Tras años de retrasos acumulados por problemas de diseño y ajustes de software, el programa T-7 ha recibido el impulso definitivo. Según confirmó Rodney Stevens, responsable ejecutivo del programa de formación de la USAF, a Breaking Defense, el servicio confía plenamente en la actual configuración de la aeronave y está listo para demostrar su capacidad de producción a gran escala para satisfacer las necesidades del Mando de Educación y Entrenamiento Aéreo (AETC).
El T-7 Red Hawk está destinado a sustituir al veterano Northrop T-38 Talon, en servicio desde 1961, para formar a las nuevas generaciones de pilotos de combate. No obstante, la decisión llega con más de dos años de demora respecto a las previsiones iniciales. Para mitigar los riesgos derivados de la concurrencia —el solapamiento entre la fase de desarrollo y la fabricación—, la USAF empleará un enfoque de producción por fases, aprobando lotes individuales conforme se cierren los ensayos en vuelo pendientes.
Desafíos técnicos y horizonte operativo
El programa ha enfrentado críticas, especialmente en relación con el sistema de escape y el software de control de vuelo. Stevens aseguró que, aunque restan pruebas de maniobrabilidad en grandes ángulos de ataque (AoA), el sistema de eyección sigue una trayectoria segura y no condicionará el inicio de la producción. Boeing, que ha absorbido pérdidas de unos 3.200 millones de dólares debido al contrato de precio fijo, deberá corregir cualquier deficiencia crítica de seguridad detectada en las fases de prueba.
El objetivo estratégico es alcanzar la Capacidad Operativa Inicial (IOC) para noviembre de 2027, con la entrega de 14 aeronaves listas para el servicio, permitiendo que la formación completa de alumnos pilotos comience en 2028.
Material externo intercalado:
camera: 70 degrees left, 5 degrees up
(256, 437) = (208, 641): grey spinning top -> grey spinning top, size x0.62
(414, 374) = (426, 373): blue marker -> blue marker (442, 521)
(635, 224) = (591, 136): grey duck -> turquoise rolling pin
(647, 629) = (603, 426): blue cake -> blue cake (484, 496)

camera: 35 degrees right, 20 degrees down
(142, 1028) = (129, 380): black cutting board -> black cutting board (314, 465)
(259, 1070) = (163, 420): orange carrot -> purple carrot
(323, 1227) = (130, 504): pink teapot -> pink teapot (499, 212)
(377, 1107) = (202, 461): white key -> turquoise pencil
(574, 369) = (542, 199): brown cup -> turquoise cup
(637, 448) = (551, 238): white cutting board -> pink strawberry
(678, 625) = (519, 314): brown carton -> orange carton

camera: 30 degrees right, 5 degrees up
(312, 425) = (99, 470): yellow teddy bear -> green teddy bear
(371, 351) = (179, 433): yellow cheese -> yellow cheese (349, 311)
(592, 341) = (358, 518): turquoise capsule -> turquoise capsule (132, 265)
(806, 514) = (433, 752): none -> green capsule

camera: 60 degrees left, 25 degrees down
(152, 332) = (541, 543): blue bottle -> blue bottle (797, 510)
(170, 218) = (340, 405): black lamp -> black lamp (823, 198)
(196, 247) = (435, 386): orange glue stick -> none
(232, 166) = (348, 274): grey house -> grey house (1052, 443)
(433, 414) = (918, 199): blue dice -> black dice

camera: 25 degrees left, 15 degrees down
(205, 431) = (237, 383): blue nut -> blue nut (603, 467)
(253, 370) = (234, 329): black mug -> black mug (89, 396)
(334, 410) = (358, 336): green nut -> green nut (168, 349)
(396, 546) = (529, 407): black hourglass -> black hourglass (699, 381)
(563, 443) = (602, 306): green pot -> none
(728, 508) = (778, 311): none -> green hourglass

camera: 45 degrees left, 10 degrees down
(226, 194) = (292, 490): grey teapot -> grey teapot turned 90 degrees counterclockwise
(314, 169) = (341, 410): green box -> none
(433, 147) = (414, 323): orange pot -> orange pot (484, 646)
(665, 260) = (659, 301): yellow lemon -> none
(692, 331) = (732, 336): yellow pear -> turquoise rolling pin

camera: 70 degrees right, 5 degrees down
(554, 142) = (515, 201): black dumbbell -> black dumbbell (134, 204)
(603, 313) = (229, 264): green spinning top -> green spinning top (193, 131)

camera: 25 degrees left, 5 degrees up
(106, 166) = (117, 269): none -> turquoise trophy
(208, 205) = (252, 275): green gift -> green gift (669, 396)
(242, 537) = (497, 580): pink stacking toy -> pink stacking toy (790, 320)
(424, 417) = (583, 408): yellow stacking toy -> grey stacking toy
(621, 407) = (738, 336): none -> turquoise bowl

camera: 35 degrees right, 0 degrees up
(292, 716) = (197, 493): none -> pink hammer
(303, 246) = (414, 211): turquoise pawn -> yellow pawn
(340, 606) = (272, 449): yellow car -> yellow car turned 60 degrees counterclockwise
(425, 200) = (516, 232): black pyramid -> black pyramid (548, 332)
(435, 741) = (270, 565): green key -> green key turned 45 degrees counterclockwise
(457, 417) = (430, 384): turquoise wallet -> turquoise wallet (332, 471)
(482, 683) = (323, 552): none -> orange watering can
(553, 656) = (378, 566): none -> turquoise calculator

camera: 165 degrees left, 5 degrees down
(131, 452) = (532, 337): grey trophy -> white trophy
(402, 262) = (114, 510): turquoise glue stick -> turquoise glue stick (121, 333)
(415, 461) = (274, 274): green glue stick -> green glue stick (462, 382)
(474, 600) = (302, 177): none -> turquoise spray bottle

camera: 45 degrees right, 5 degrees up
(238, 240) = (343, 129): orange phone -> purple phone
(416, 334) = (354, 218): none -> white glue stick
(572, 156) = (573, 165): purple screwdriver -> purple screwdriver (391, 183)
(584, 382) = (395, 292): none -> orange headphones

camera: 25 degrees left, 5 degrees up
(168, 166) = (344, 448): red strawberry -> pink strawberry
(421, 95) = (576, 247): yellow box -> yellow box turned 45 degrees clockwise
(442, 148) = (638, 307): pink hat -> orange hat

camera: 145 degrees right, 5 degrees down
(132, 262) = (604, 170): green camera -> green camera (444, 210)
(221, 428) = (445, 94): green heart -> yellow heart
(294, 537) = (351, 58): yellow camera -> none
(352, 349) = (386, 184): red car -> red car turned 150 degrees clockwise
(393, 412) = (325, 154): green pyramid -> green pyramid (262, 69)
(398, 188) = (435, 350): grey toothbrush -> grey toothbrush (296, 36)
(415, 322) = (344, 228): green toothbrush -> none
Un sistema de armas para el siglo XXI
Hasta la fecha, se han entregado dos unidades en la Base de San Antonio-Randolph (Texas) para la familiarización de instructores y personal de mantenimiento. El T-7 no solo ofrece mejores prestaciones cinemáticas (factor de carga y velocidad) que el T-38, sino que su arquitectura digital permitirá una transición fluida hacia cazas de quinta y sexta generación. Con una previsión de compra de 351 unidades, el Red Hawk se consolida como el pilar fundamental del entrenamiento de combate de la USAF para las próximas décadas.